Due esposti disciplinari chiamano in causa altrettanti magistrati del Tribunale e della Procura di Ragusa — tra archiviazioni senza indagine, un fascicolo dimenticato su una poltrona e una nuova decisione che nega la qualità di vittima all’avvocato vittoriese che per primo denunciò un danno erariale poi accertato in oltre un milione di euro. Il caso è ora al vaglio di CSM, Ministero della Giustizia e Procura Generale della Cassazione.

NOTA STAMPA Avv. Salvatore Messina – GIUNTA IN REDAZIONE

Il Tribunale di Ragusa ha assolto con formula piena — “il fatto non costituisce reato” — l’avvocato Salvatore Messina dall’accusa di diffamazione, riconoscendo che il suo esposto del 2019 sulla gestione commissariale del Comune di Vittoria rientrava pienamente nel diritto di critica politico-amministrativa.

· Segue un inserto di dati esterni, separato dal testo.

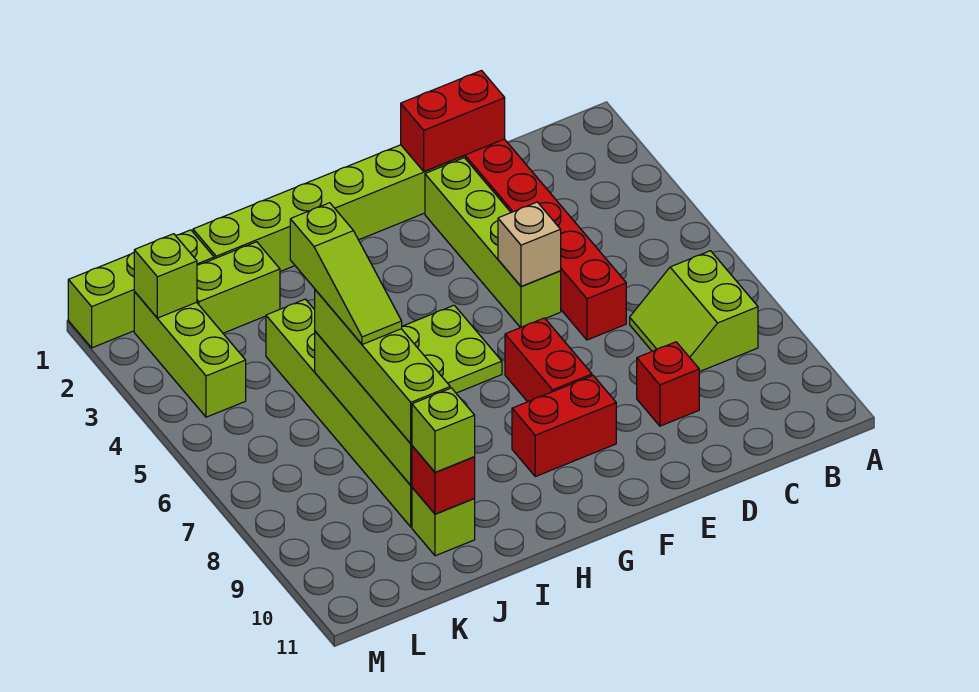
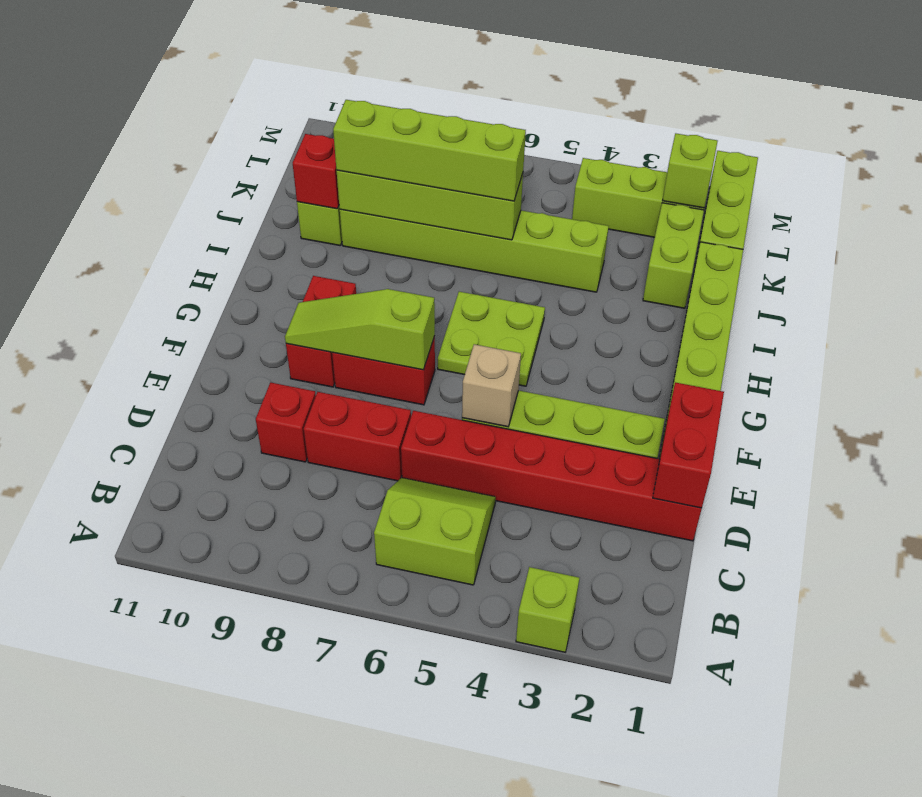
lime slope B7:C8 level 1 top B -> lime slope B5:C6 level 1 top B
none -> red brick D7:D8 level 1
lime slope J5:J7 level 4 top 5 -> lime slope F7:F9 level 2 top 7
lime brick J10 level 3 -> lime brick A3 level 1

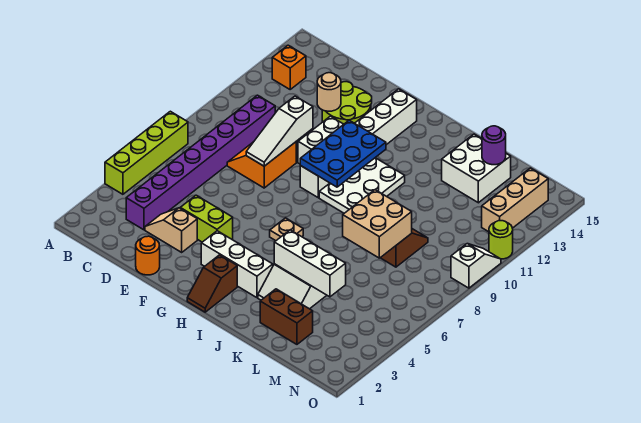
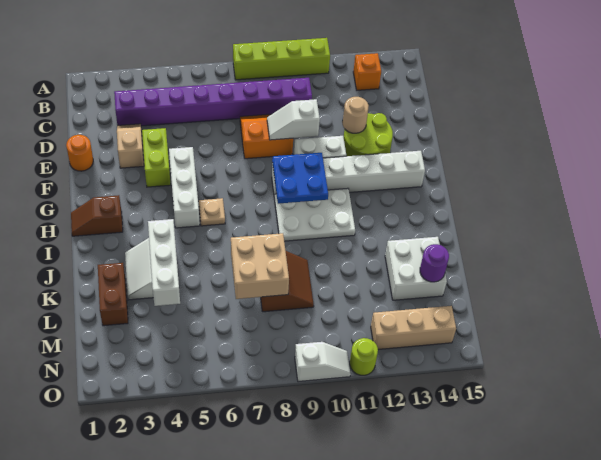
lime brick A4:A7 level 1 -> lime brick A8:A11 level 1
white slope E8:E10 level 2 top 10 -> white slope E9:E10 level 2 top 10
white brick G3:I3 level 1 -> white brick F5:H5 level 1
blue plate G9:H11 level 2 -> blue plate G9:H10 level 2

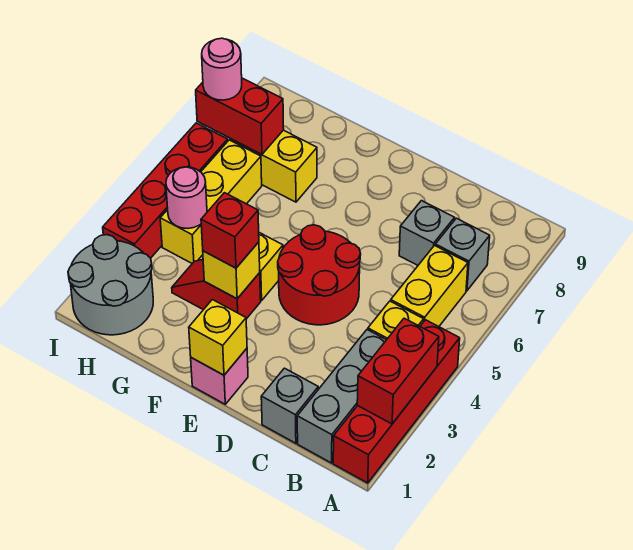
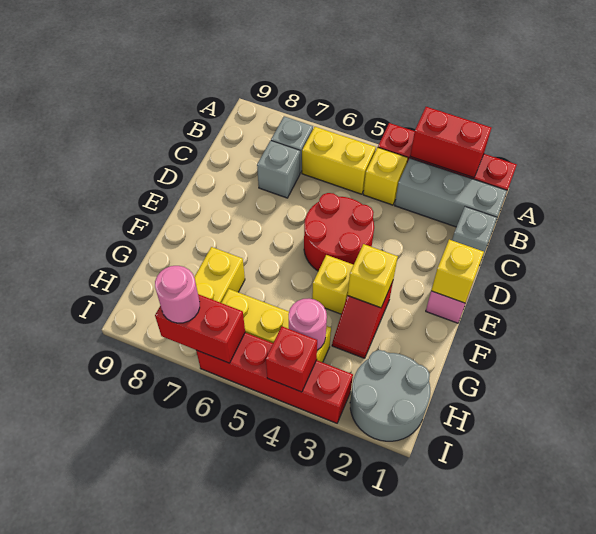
red brick F3 level 3 -> red brick I4 level 2
red brick H7:I7 level 2 -> red brick I6:I7 level 2

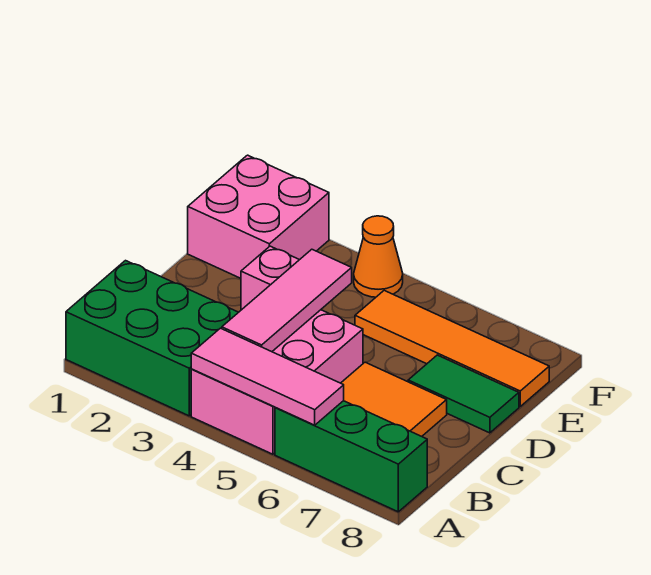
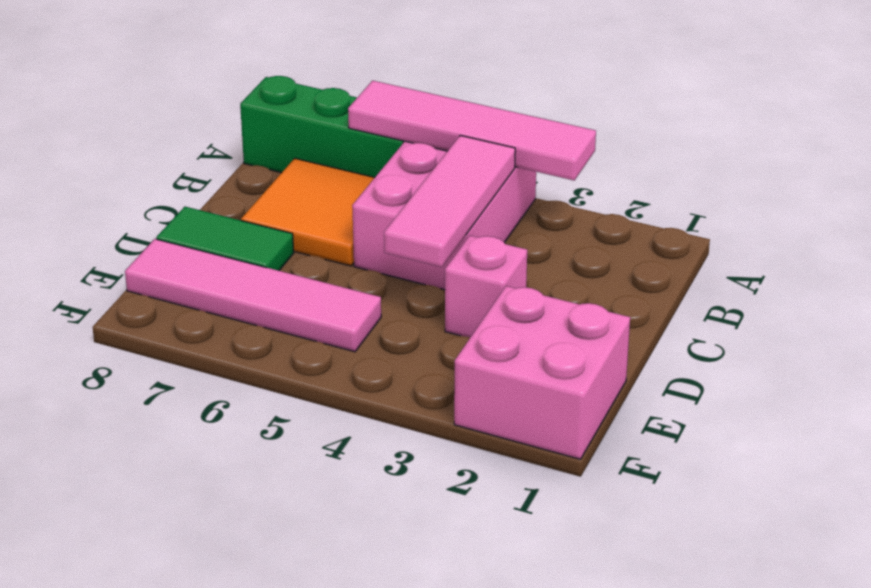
green brick A1:B3 level 1 -> none
pink tile A4:A6 level 2 -> pink tile A3:A6 level 2
orange tile E5:E8 level 1 -> pink tile E5:E8 level 1
orange cone F4 level 1 -> none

Sette anni dopo i fatti denunciati, e a pochi mesi da una sentenza della Corte dei conti che ha condannato in via definitiva i vertici di quella gestione per oltre un milione di euro di danno erariale. Ma proprio mentre l’assoluzione sembrava chiudere la vicenda, un nuovo, durissimo colpo è arrivato: il 27 giugno 2026 lo stesso ufficio giudiziario che per mesi aveva smarrito — letteralmente su una poltrona — il fascicolo dell’Avv. Messina ha archiviato in via definitiva la sua ultima denuncia, negandogli persino la qualità di persona offesa. È a questo punto che la vicenda approda a Roma, con esposti pendenti davanti al Consiglio Superiore della Magistratura, al Ministero della Giustizia e alla Procura Generale della Corte di Cassazione.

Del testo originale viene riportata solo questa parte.